Evidently, calls from us can help that happen.
If you would like to join in this pursuit and are (like me, until now) unfamiliar and unconfident about calling Congress, here are some basic instructions and the script I wrote for my own calls.
(My script borrows from the one shared in a post by @thepoliticalmommy as well as posts by Ben Sheehan. This is a pass-it-on situation!)
I don’t know if there’s much chance my red-state senators will take any notice of my messages, but if I don’t try, there’s zero chance anyway—and it feels better to me to try.
Calling basics
The phone number for the U.S. Senate switchboard: (202) 224-3121
It prompts you to say the name of the senator you’re calling for. Then it transfers you to their Washington D.C. office/voicemail.
I prefer to call during non-business hours, so then I can just read my script on the voicemail instead of having to risk talking to a person in real-time (which is not my forte).
Sometimes their voicemail is full. Then you can try again later and/or try their state office number.
My sources recommend calling once a day per senator.
My script
Hello, my name is _____, and I’m a constituent calling from _____, zip code ____.
Senator ____, I’m calling to urge you to do whatever it takes to stop the upcoming bill that would give more funding to ICE. This absurd and horrifying violence enacted by government operatives must end.
I want to see Congress not only withhold further funding for ICE until there are policy overhauls to ICE’s methods, but also to call for immediate public hearings on ICE-related violence, as well as for the immediate withdrawal of ICE from Minnesota--before they murder another human being.

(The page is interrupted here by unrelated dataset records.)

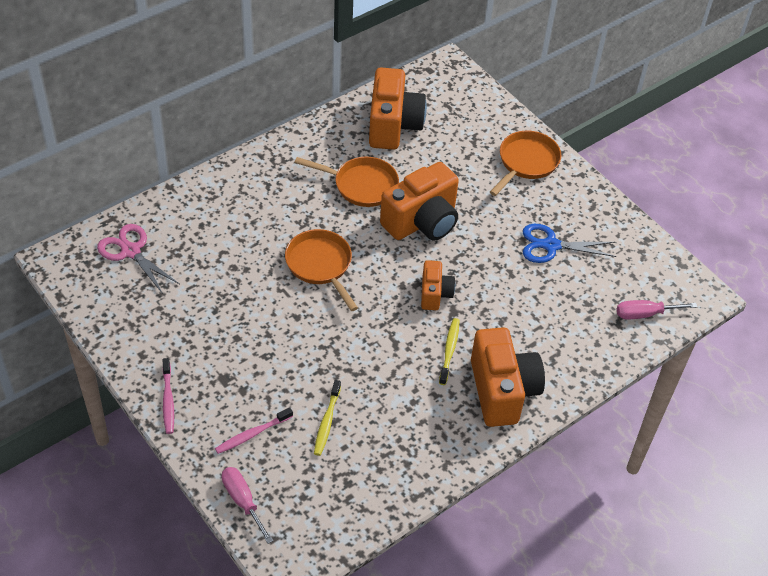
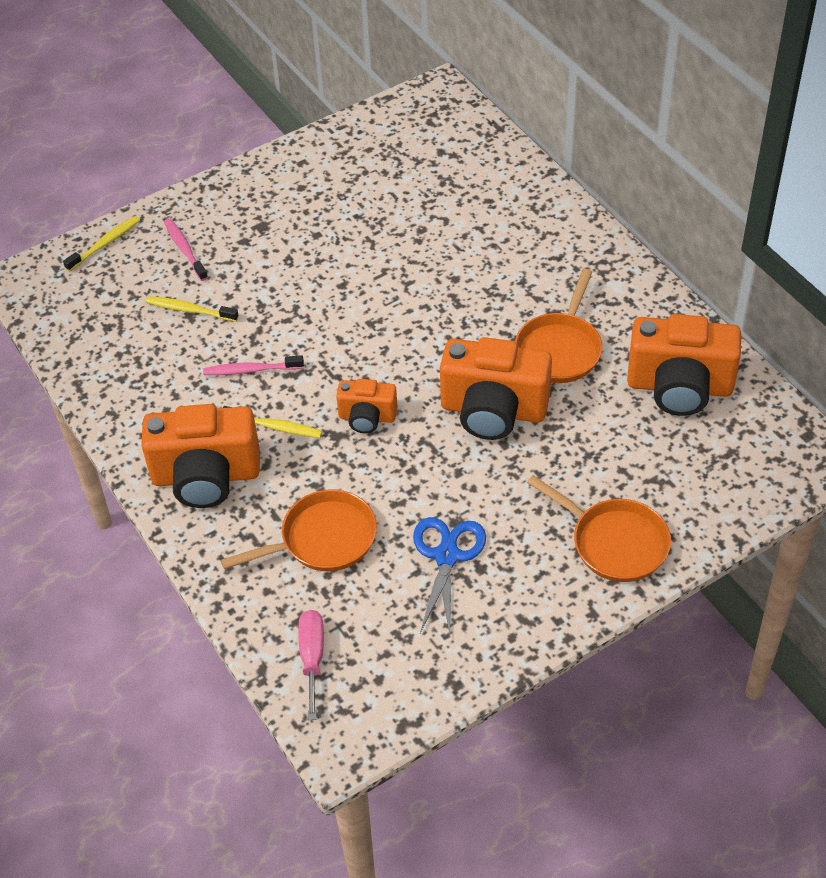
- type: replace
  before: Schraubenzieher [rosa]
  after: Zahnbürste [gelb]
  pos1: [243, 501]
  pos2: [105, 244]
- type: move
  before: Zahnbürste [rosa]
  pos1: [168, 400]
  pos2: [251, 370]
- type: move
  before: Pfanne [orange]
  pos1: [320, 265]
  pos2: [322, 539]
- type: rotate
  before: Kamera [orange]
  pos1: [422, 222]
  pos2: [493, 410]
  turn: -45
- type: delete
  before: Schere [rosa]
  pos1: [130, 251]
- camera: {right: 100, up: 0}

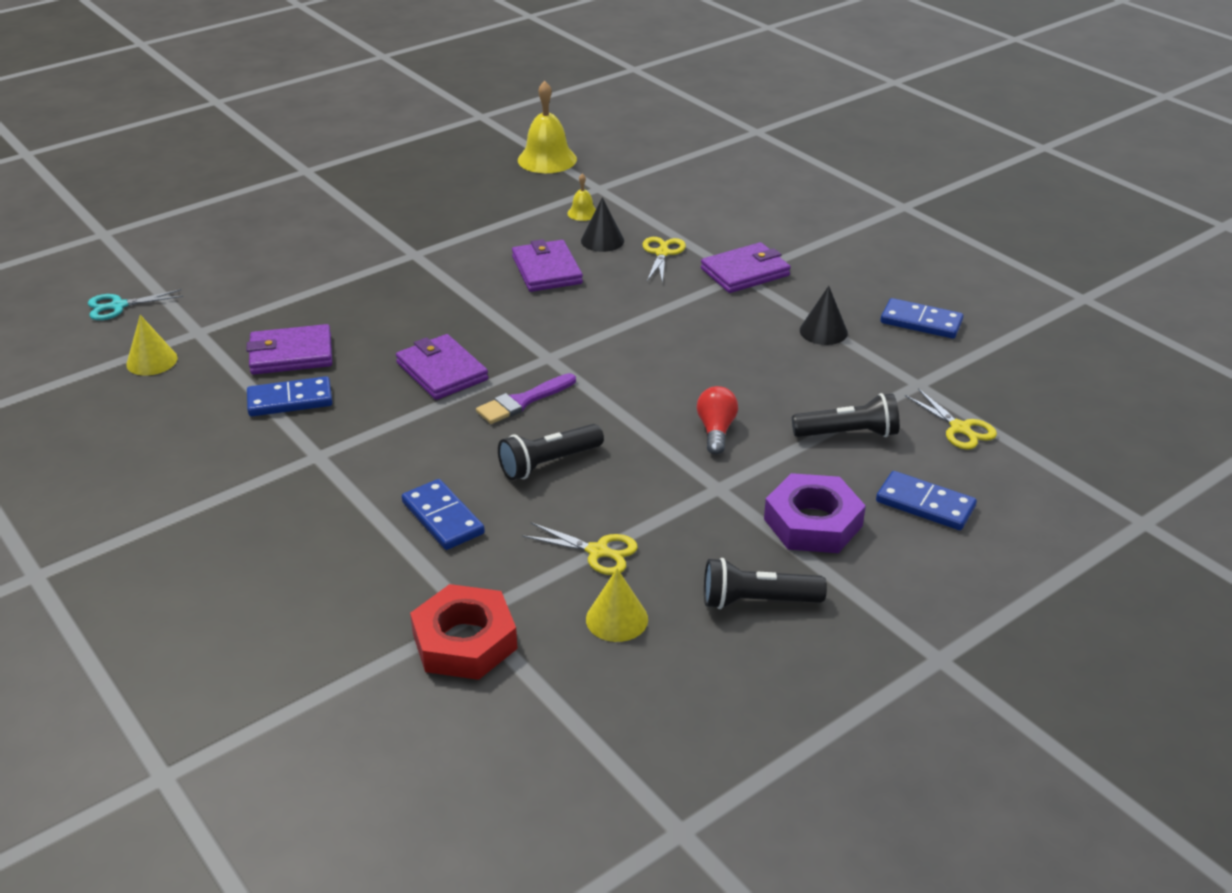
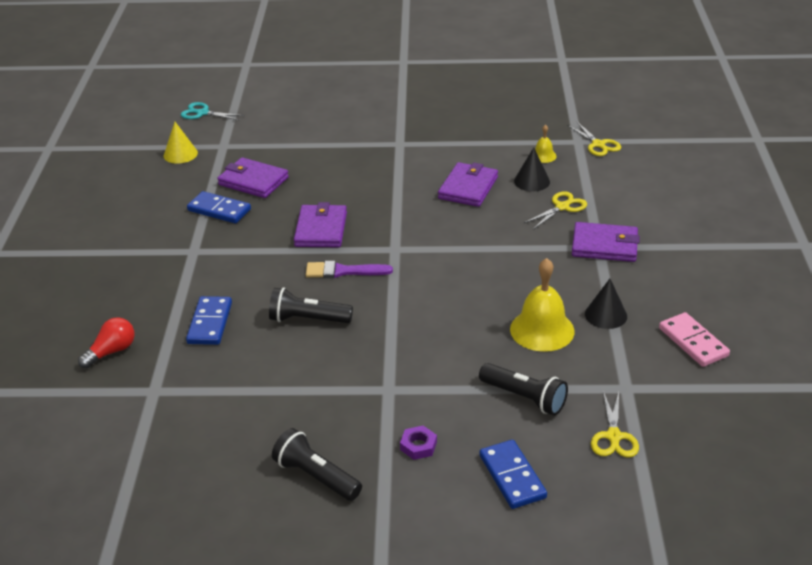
- type: move
  before: Glühbirne [rot]
  pos1: [716, 431]
  pos2: [111, 352]
- type: resize
  before: Sechskantmutter [lila]
  pos1: [813, 522]
  pos2: [418, 446]
  scale: 0.47
- type: move
  before: Glocke [gelb]
  pos1: [547, 159]
  pos2: [542, 330]
- type: move
  before: Schere [gelb]
  pos1: [598, 551]
  pos2: [598, 144]
- type: recolor
  before: Dominostein [blau]
  after: Dominostein [rosa]
  pos1: [921, 322]
  pos2: [693, 342]
- type: delete
  before: Sechskantmutter [rot]
  pos1: [464, 641]
- type: delete
  before: Kegel [gelb]
  pos1: [617, 619]
- camera: {right: 40, up: 0}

I also want ICE agents to be held to the same identification standards as police, with a full ban on masks, and a mandatory, visible name badge requirement.
On a broader level, I want Congress to prohibit the president from deploying federal agents to occupy American cities without explicit invitation or consent from state leadership.

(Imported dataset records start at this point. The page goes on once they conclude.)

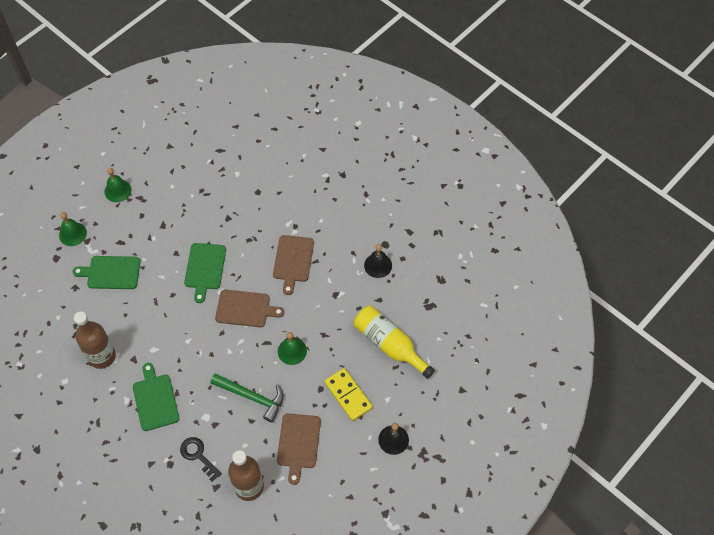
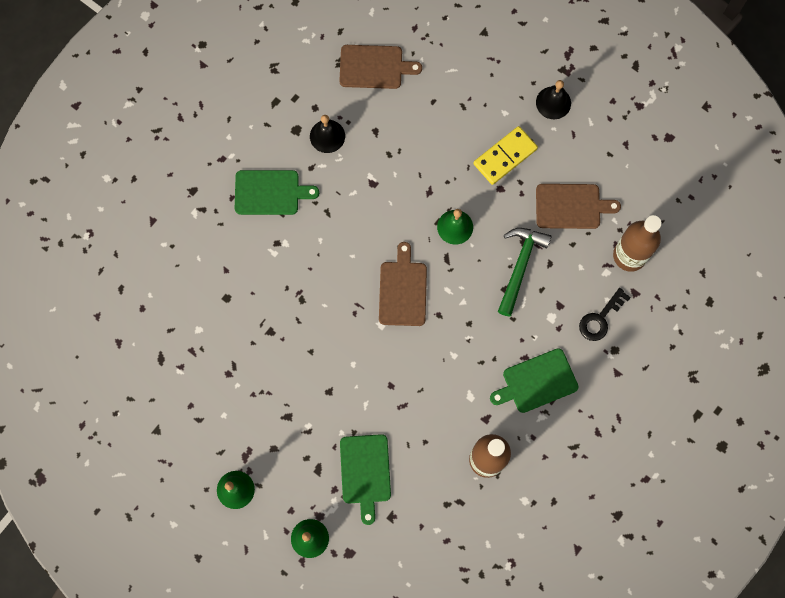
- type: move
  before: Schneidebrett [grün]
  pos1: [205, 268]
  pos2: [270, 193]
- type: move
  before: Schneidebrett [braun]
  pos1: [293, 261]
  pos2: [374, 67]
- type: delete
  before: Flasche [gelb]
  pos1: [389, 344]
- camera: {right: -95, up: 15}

And last, I want Congress to bar federal agencies from retaliating against elected officials or civilians who challenge administration policies. I want to be able to trust my government to operate as a democracy and not a dictatorship.
Again, my name is ____, from ___, zip code ___, phone number ___. Thank you.
Broken bounds, broken ice
This is me “breaking my bounds” (a reference to Harry Potter and the Methods of Rationality, as well as to my most recent Serenity Splash poem, “May we learn to break out bounds instead of our bonds”) and stepping outside of my comfort zone…because it has now been utterly smashed by ICE.
Now that I know how to call Congress (that is, accessibly for me, and with some reason to believe that it could actually help make a difference), I can keep doing it, with future issues too. Thus, I have a newly empowered voice, to speak and not stay silent.
In other words, the ice has been broken, because ICE broke it.



“Mild” ones stepping out
in the cold, for human warmth.
Ice has had enough.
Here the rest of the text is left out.